NetIB-Newsでは、日本ビジネスインテリジェンス協会理事長・中川十郎氏の「BIS論壇」を掲載している。
今回は8月1日の記事を紹介する。
恒例の米コロンビア大学ビジネススクール・日本経済経営研究所夏季講座が、7月28日に東京都内で開催された。今回は17回目の研究会で、国内外から100名以上が参加し、盛況だった。筆者は2002~03年度に、訪問学者・在外客員研究員として本研究所に留学した。
国際ビジネス、マーケティング、ビジネスインテリジェンスを研究。以来、毎年この夏季セミナーに参加し、当時の留学仲間と旧交を温めている。
本年の主題は『激動する世界経済における日本の役割』~「金融」「安全保障」「資本市場」~であり、活発な討論が行われ、得るところ大なるものがあった。
開会あいさつでデイビッド・ワインスタイン所長は、中国に対する日米連携の現状、および1990年代の世界2位の経済大国だった日本が自動車の自主規制などで対応。今回も25%の高関税が15%に削減されたことから、日米貿易の動向に注目することが肝要との見解を表明された。
基調講演は加藤勝信財務大臣兼金融担当大臣が行い、若い人のNISAへの投資が活発になっていることに言及し、2040年にむけてGDP1,000兆円を目指すと表明した。今後は日本の人口減少社会での対応が肝心と力説された。15%への日米関税合意については、JBICなどの政府金融機関も活用し、投資、融資にも注力するとの発言もあった。パネル討論では「日米およびグローバル資本市場の課題」「AI」「ブロックチェーン」「暗号資産」から読み解くデジタル経済の最前線と題し、今川拓郎・総務省審議官、松本大マネックスグループ会長、ユバル・ルーズDigital Asset最高経営責任者などの討論が有益であった。また小池百合子東京都知事からは今後、国連機関の東京都への誘致、ベンチャー企業誘致にも力を注ぎたいとの話があった。

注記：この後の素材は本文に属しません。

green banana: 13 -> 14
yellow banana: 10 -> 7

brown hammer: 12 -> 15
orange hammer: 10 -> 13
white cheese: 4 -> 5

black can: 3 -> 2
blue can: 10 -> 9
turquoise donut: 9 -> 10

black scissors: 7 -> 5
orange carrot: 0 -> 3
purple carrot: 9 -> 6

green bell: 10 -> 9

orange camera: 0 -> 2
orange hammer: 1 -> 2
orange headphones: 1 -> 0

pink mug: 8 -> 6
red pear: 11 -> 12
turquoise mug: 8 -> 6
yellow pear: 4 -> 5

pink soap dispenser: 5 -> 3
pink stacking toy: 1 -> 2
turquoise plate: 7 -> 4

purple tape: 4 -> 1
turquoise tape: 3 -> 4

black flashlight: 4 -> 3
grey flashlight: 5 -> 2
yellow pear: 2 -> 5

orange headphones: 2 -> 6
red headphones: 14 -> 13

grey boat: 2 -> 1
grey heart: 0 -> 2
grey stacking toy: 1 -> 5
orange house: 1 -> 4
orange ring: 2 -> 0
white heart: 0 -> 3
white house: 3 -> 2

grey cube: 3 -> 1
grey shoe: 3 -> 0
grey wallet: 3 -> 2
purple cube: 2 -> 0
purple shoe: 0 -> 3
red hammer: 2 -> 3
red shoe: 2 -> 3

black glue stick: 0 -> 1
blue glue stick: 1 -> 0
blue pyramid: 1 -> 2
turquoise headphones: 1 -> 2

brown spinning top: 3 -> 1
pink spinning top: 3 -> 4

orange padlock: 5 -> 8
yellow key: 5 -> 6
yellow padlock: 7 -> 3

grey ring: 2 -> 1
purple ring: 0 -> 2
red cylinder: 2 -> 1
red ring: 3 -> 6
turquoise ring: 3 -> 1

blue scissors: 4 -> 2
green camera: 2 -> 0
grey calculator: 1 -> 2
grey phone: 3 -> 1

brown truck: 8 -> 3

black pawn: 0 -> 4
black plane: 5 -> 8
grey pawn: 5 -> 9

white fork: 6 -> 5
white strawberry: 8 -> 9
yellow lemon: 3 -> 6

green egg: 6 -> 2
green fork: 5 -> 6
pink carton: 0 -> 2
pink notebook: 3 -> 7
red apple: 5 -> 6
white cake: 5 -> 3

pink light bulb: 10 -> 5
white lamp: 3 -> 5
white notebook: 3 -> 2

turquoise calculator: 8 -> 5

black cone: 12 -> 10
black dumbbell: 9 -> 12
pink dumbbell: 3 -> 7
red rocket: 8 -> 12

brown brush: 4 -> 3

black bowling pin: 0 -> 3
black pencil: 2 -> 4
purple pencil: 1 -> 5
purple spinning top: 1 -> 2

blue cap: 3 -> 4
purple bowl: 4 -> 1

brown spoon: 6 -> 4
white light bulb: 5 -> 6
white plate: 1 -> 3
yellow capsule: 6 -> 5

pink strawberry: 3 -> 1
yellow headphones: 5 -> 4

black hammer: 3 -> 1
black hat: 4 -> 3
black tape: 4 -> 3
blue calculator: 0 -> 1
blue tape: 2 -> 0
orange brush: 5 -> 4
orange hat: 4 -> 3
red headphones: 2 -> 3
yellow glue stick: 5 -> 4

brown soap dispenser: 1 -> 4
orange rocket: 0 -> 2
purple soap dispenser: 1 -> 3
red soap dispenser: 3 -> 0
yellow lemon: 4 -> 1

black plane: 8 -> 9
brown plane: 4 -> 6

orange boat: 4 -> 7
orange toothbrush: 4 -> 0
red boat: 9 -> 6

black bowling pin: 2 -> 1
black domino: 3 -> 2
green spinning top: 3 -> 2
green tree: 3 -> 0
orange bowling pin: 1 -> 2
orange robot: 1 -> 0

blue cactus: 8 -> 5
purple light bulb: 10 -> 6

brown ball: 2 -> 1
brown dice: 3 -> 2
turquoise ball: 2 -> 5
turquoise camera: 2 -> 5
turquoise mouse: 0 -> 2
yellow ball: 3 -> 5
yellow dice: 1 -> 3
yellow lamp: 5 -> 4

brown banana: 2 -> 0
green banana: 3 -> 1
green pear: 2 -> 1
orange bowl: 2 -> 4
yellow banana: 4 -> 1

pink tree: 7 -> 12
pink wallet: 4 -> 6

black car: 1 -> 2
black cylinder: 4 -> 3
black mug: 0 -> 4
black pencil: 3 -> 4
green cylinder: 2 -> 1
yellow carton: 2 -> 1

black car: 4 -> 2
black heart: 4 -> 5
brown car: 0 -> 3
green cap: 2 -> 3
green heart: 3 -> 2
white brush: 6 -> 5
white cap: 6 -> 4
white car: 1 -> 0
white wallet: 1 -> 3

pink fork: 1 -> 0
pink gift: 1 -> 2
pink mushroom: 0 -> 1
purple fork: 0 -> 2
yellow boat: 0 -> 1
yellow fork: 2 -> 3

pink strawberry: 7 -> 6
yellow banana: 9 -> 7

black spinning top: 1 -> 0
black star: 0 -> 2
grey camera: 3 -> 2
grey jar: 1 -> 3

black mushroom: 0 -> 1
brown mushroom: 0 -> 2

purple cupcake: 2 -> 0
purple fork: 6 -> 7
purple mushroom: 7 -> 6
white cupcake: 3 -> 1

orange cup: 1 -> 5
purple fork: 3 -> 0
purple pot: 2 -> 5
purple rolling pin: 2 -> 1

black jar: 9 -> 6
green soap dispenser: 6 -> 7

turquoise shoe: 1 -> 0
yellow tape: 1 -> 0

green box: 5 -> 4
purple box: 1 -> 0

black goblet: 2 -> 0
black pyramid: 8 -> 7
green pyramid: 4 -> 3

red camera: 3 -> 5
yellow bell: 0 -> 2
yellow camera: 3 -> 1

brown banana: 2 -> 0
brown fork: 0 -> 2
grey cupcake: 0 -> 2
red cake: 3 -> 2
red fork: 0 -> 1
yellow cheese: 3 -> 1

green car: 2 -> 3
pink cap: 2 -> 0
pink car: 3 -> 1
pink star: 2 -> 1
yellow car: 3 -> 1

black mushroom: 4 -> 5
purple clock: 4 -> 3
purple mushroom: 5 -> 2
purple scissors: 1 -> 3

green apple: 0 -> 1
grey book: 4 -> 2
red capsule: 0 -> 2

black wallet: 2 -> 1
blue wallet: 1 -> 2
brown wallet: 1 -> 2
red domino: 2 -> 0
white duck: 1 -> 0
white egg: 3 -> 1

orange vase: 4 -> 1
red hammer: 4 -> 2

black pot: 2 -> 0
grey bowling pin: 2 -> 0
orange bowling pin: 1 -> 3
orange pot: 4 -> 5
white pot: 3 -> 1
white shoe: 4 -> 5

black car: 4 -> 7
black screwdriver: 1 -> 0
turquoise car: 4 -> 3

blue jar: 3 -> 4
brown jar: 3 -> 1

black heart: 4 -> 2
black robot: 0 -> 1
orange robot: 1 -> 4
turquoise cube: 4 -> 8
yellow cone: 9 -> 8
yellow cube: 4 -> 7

筆者が興味をもった対談『国際貿易の将来』に関しては、メリット・ジェイノー コロンビア大学国際関係公共政策大学院名誉学院長、兵頭誠之住友商事会長、デイビッド・ワインスタイン・コロンビア大学ビジネススクール日本経済経営研究所所長などの熱のこもった討論が行われた。鉄鋼、アルミ、銅などへの50%の高関税が及ぼす影響。米国の中国からの輸入が2017年 24%、24年14%、25年1~5月においては10%に縮小しつつあり、中国は第三国経由の対米輸出に注力している実情も注意すべきである。対米貿易については中国、EU、メキシコ、カナダ、日本、韓国、ベトナムの動向に注目すべきこと。とくに中国、EU、カナダ、メキシコ、アジアの対米貿易動向を注目することが肝要との意見が大勢を占めた。WTO上級委員も務めたことのあるジェイノー教授は長期的な視点からのサプライチェーンの変容、政治経済的な観点からの考究、グローバリゼーションの変容について注目することが肝要と強調された。
なお、7月29日にIMFが発表した最新世界経済見通しでは25年の世界全体の成長は3.0%、米国1.9%、EU1.0%、中国4.8%、好調のインドは6.4%。これに対し日本は最低の0.7%でトランプの自動車高関税などで日本の25年の成長率のさらなる悪化が憂慮される次第だ。
<プロフィール>
中川十郎(なかがわ・ じゅうろう)
鹿児島ラサール高等学校卒。東京外国語大学イタリア学科・国際関係専修課程卒業後、ニチメン(現:双日)入社。海外駐在20年。業務本部米州部長補佐、米国ニチメン・ニューヨーク開発担当副社長、愛知学院大学商学部教授、東京経済大学経営学部教授、同大学院教授、国際貿易、ビジネスコミュニケーション論、グローバルマーケティング研究。2006年4月より日本大学国際関係学部講師(国際マーケティング論、国際経営論入門、経営学原論)、2007年4月より日本大学大学院グローバルビジネス研究科講師(競争と情報、テクノロジーインテリジェンス)。